Zdaniem eksperta zniesienie sankcji wobec Iranu pozwoli Teheranowi na zwiększenie eksportu ropy naftowej może wpłynąć na kraje, których budżety uzależnione są sprzedaży surowców. Kraje takie jak Rosja będą musiały się modernizować. - Może to pociągnąć za sobą zmiany społeczne - kolorowe rewolucje, zmiany obyczajowe. W ten sposób wpływ baryłki ropy naftowej może się ujawnić w najmniej spodziewanych obszarach życia społecznego. Reżimy stojące na ropie naftowej już się szykują na te zmiany, a odpowiedzią będzie niekoniecznie okrągły stół i demokratyzacja.
Szansa dla Polski?
Jakóbik uważa, że wraz z planami zwiększenia eksportu ropy przez Iran, Teheran będzie musiał zainwestować w rozwój sektora energetycznego. - Zachodnie spółki już ustawiają się w kolejce do rozmów na ten temat. Także Polacy mogą skorzystać, oczywiście na miarę swoich możliwości, bo główne skrzypce będą tam grać firmy o największych możliwościach jak Shell i BP - ocenia Jakóbik. Porozumienie mocarstw z Iranem wpływa nie tylko na światowe ceny ropy naftowej.
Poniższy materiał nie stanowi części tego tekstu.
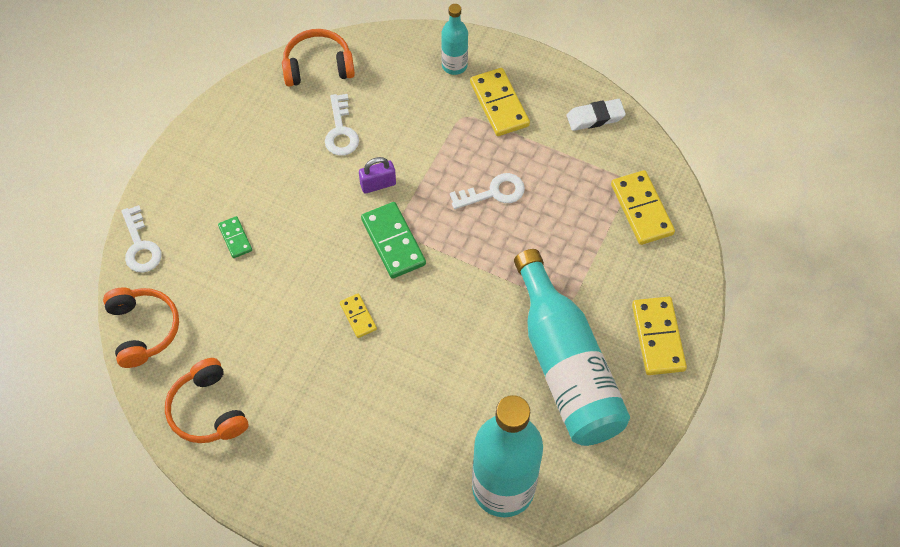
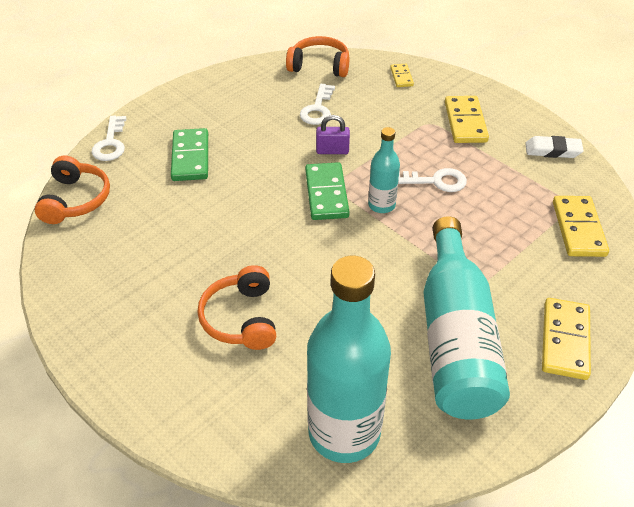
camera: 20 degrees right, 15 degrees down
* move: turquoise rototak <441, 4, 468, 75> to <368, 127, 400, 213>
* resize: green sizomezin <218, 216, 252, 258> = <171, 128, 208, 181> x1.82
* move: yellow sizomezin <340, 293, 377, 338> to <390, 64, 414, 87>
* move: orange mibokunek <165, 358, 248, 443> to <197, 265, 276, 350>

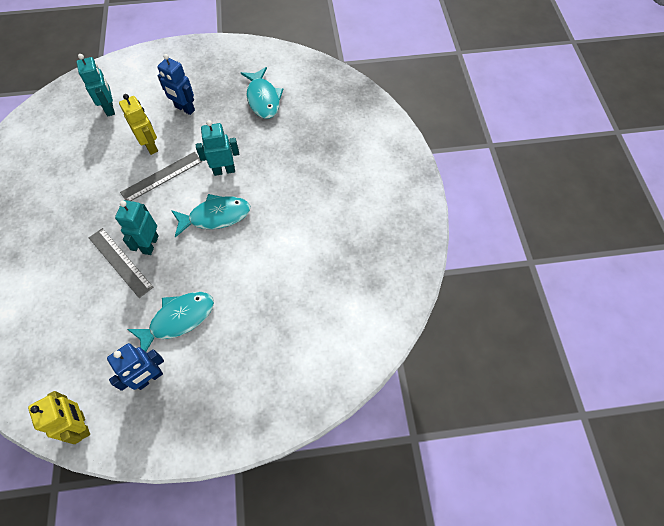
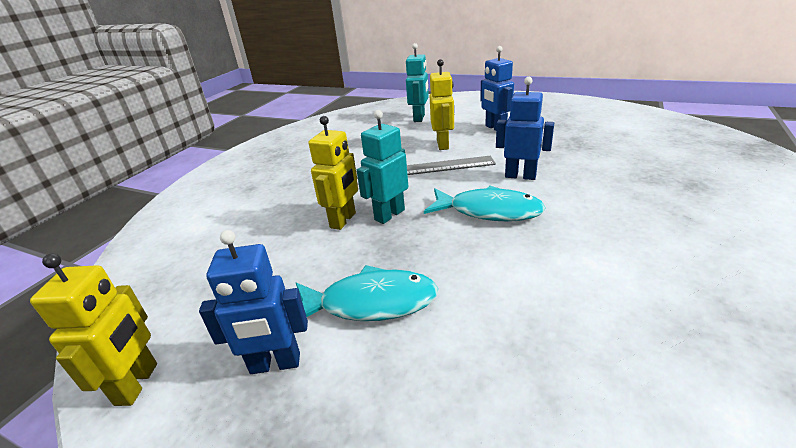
camera: 35 degrees right, 30 degrees down
* delete: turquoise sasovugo <241, 67, 283, 119>
* recolor: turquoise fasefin <196, 120, 239, 176> to blue fasefin <496, 77, 554, 180>
* replace: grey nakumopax <89, 228, 153, 298> to yellow fasefin <309, 116, 358, 230>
Na własnych portfelach mogą odczuć je także polscy kierowcy. Zdaniem Pawła Kordali, analityka rynków surowcowych z XTB ceny ropy do końca roku pozostaną na dość niskich poziomach.
Taniej na stacjach
- Od 3 lat na rynku brakowało około 1 mln baryłek ropy dziennie z Iranu. W wyniku sankcji z 2012 roku Teheran znacznie ograniczył eksport ropy, bo europejskie rafinerie nie mogły kupować surowca z Iranu. A teraz rynki liczą, że to się szybko odwinie w drugą stronę. Liczą, że ropa trafi do rafinerii i Iran sprzeda swoje zapasy surowca - mówił na antenie TVN24 Biznes i Świat Kordala. - W ciągu miesiąca zobaczymy spadki na paliwach w Polsce. Jeżeli cena baryłki ropy Brent będzie w okolicach 55 dolarów a dolar będzie kosztował około 3,75 zł, to przez cały rok możemy mieć cenę benzyny 95 poniżej 5 złotych - szacuje analityk.